Al giorno d’oggi, riuscire a fare musica, dal punto di vista tecnico, è sicuramente molto più facile rispetto a qualche decina di anni fa. Produrre un disco, grazie allo straordinario apporto delle macchine digitali, è divenuto un fato quasi “casalingo” e alla portata di chiunque abbia uno’ di dimestichezza con la modernità dei computer. Il vero problema è quello di saper produrre musica di qualità e soprattutto di riuscire a farla emergere e conoscere per il vero ed effettivo valore artistico che merita, nella “Babele” dei centinaia di dischi che vengono prodotti annualmente. Un ulteriore ed innegabile difficoltà, soprattutto per tutti quegli artisti che come me sono “di nicchia”, è rappresentata dal riuscire a trovare spazi di espressione in una realtà musicale dominata dai talent show e dalla televisione. Non siamo più negli anni ’70 dove un certo tipo di discorso musicale “impegnato”, a me così vicino, andava sicuramente per la maggiore, rispetto al presente. Per il mio mondo artistico non esistono scorciatoie e ricette magiche, l’unica soluzione è quella di un lungo e paziente lavorio dal basso, di una costante ricerca del proprio pubblico senza quelle grandi sovrastrutture rappresentate appunto dalla televisione e dai talent show, espressione di una musica, a mio parere, “usa e getta”.

Cosa vorresti trasmettere con la tua musica?

Attraverso la mia musica e le mie canzoni cerco soprattutto di raccontare me stesso e il mio vivere quotidiano, nella maniera più libera possibile e senza alcun tipo di filtro e mediazione. Credo sia questa, la libertà di raccontare in maniera quasi “anarchica”, una delle cose più belle e gratificanti concesse a chi possiede il dono di comunicare attraverso la musica e l’arte in generale. Quando scrivo una canzone mi piace pensare a me come a un bambino che si diverte a giocare con i mattoncini della Lego.
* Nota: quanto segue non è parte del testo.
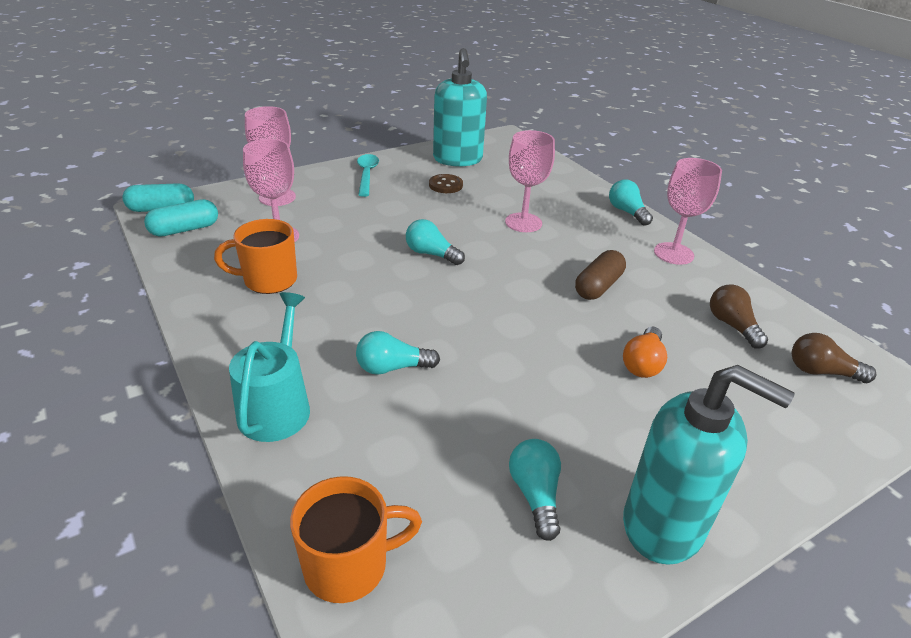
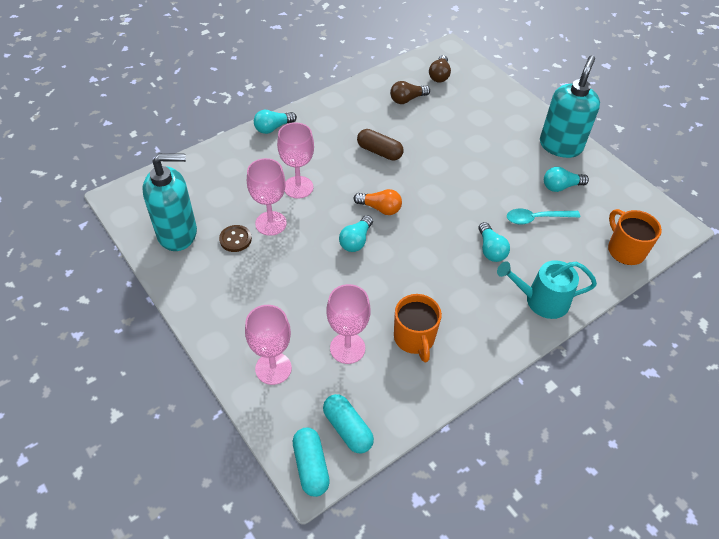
camera: 95 degrees left, 15 degrees up
(367, 175) = (217, 302): turquoise spoon -> turquoise spoon (536, 218)
(643, 363) = (452, 140): orange light bulb -> orange light bulb (380, 208)
(673, 253) = (330, 111): pink goblet -> pink goblet (271, 223)

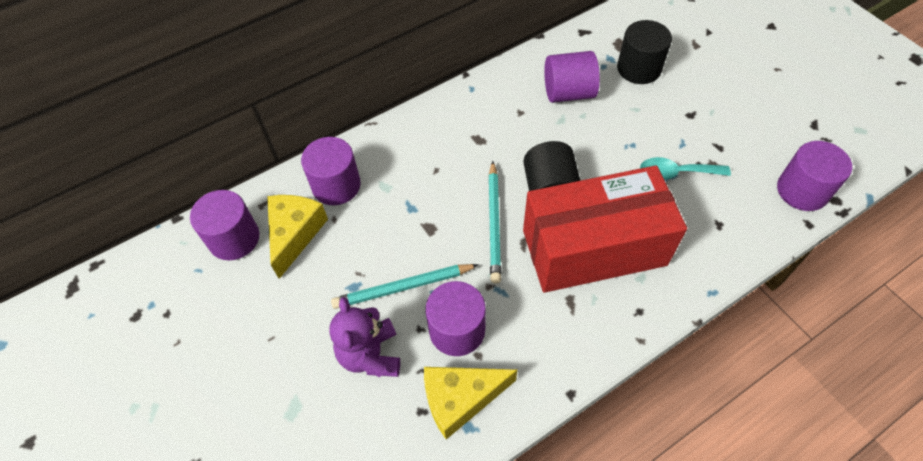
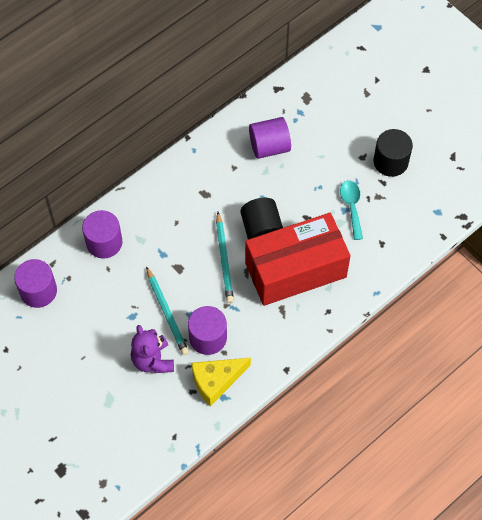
camera: 10 degrees left, 5 degrees up
(295, 234) = (82, 283): yellow cheese -> none
(403, 287) = (167, 313): turquoise pencil -> turquoise pencil turned 90 degrees counterclockwise
(639, 68) = (322, 119): black cylinder -> black cylinder (390, 161)
(676, 173) = (351, 206): turquoise spoon -> turquoise spoon turned 90 degrees clockwise
(802, 190) = (440, 211): purple cylinder -> none

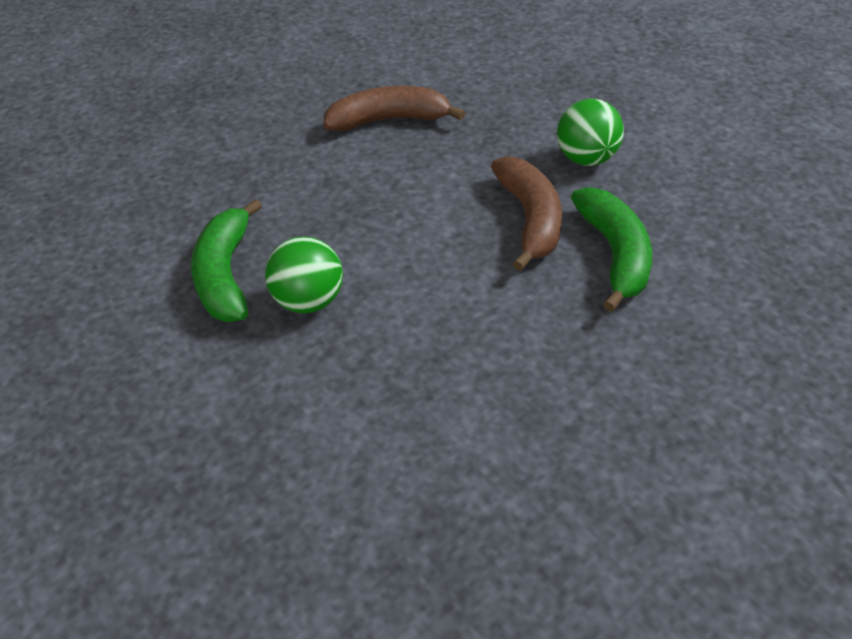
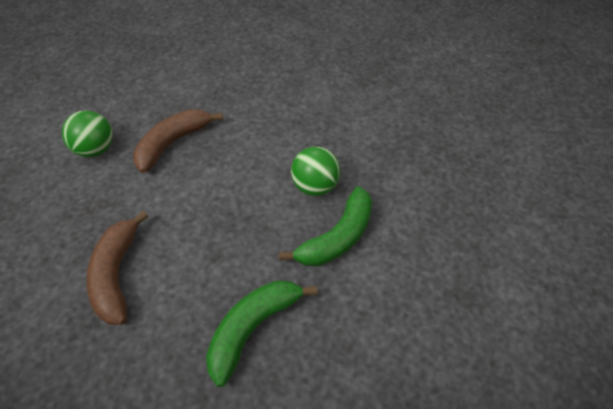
camera: 135 degrees left, 5 degrees up
(389, 120) = (116, 274): brown banana -> brown banana turned 45 degrees clockwise
(614, 254) = (175, 103): green banana -> green banana (253, 328)

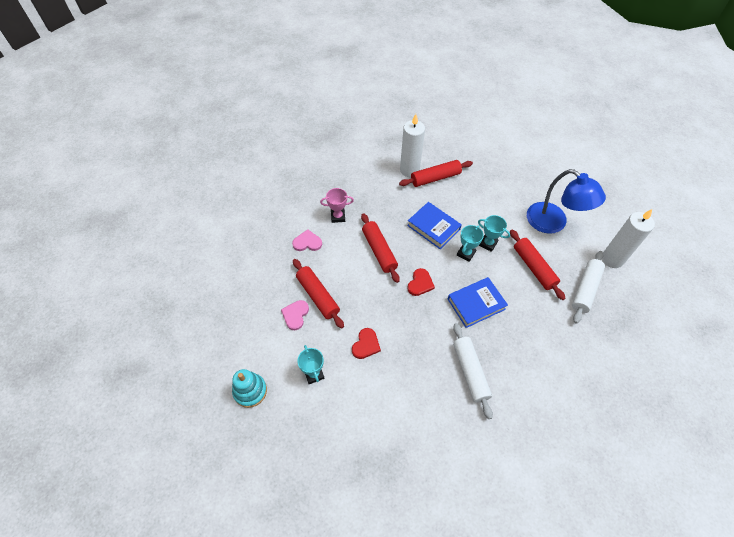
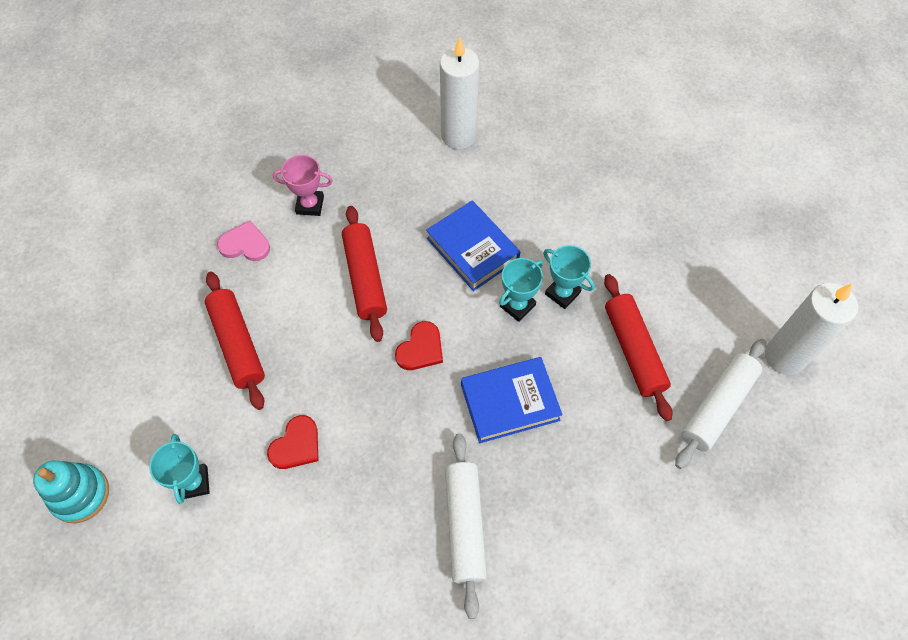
camera: 10 degrees right, 5 degrees up
(295, 315) = (190, 372): pink heart -> none
(435, 178) = (501, 157): red rolling pin -> none
(553, 223) = (693, 272): blue lamp -> none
Per me la musica è soprattutto divertimento e quando senti, con quello che hai scritto in una canzone, di essere riuscito a esprimere quello che effettivamente ti passava per la testa in quel preciso attimo e di avergli conferito una cosiddetta “valenza estetica”, la sensazione di gioia e appagamento è immensa.

C’è una persona a cui devi dire grazie in modo particolare per il percorso che hai fatto?

La persona che mi sento di ringraziare per quello che ho fatto finora è sicuramente mio padre. E’ sempre stato uno spettatore “discreto” ma presente e anche quando non era d’accordo con quello che stavo facendo non mi ha mai negato la libertà di poter fare le mie scelte. Nell’ultimo periodo prima che se ne andasse, ero contento perché mi rendevo conto che, pur nella sua durezza e timidezza di carattere, aveva compreso quanto fosse importante per me, scrivere e suonare. Tutto questo disco è dedicato a lui, alla sua figura e in particolare due canzoni: Beati i puri di cuore e Lettera contemporanea.